A short (and slightly biased) history of collaborative editing - raganwald
http://log.emonk.net/post/6539765532/a-short-and-slightly-biased-history-of-collaborative
======
Rauchg
The statement you're trying to refute remains true. There's no application on
the Mac that has an implementation of Operational Transformations (OT) nearly
as powerful as the Google Docs / Google Wave OT.

SubEthaEdit (while incredibly impressive and producer of a big technical feat
at the time), is a _plain text_ collaborative editor.

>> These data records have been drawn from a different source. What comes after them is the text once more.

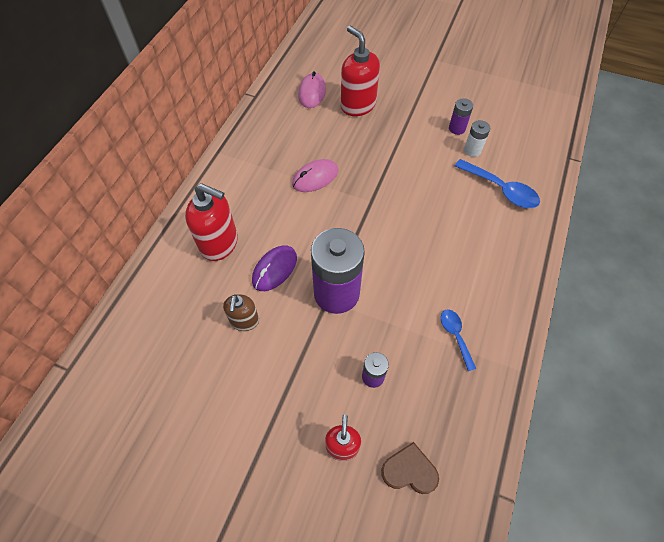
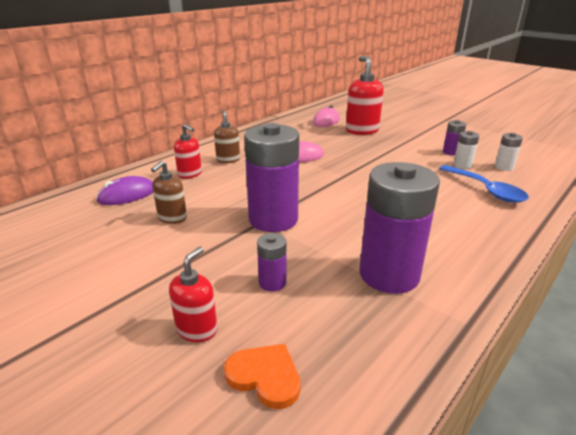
camera: 20 degrees right, 30 degrees down
(219, 243) = (190, 174): red soap dispenser -> red soap dispenser, size x0.59
(244, 205) = (228, 160): none -> brown soap dispenser
(274, 269) = (225, 195): purple mouse -> purple mouse (127, 195)
(409, 470) = (265, 376): brown heart -> orange heart
(455, 336) = (389, 274): blue spoon -> purple battery
(508, 144) = (503, 167): none -> white battery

Similarly, but higher up the scale, is Etherpad, which has the concepts of
annotations for rich text.

On Google Docs and Google Wave, I can collaborate on rich text of arbitrary
markup. For example, I can import any Word document and collaborate on it in
real time. This is not a huge challenge from just the convergence / intention
preservation algorithms perspective, but because they run on a browser. Wave
went to the extent of normalizing the HTML representation of the
`contenteditable` divs across all browsers to enable converging document
results. Google Docs ditched `contenteditable` and rewrote an editor on top of
plain HTML, with range selection logic and caret simulation built from
scratch.

The fact that software like iWork Pages / MS Word[1] don't offer similar
functionality (even with native, hand-made rendering engines and no browser
support challenges) in 2011 speaks of Google's clear superiority in the office
suite cloud offerings, which is the point the original article was trying to
make.

[1] There's a plugin for Word <http://www.codoxware.com/> that enables OT
written by one of the most well-known OT researchers, who spoke at Google in
'08 (<http://www.youtube.com/watch?v=84zqbXUQIHc>)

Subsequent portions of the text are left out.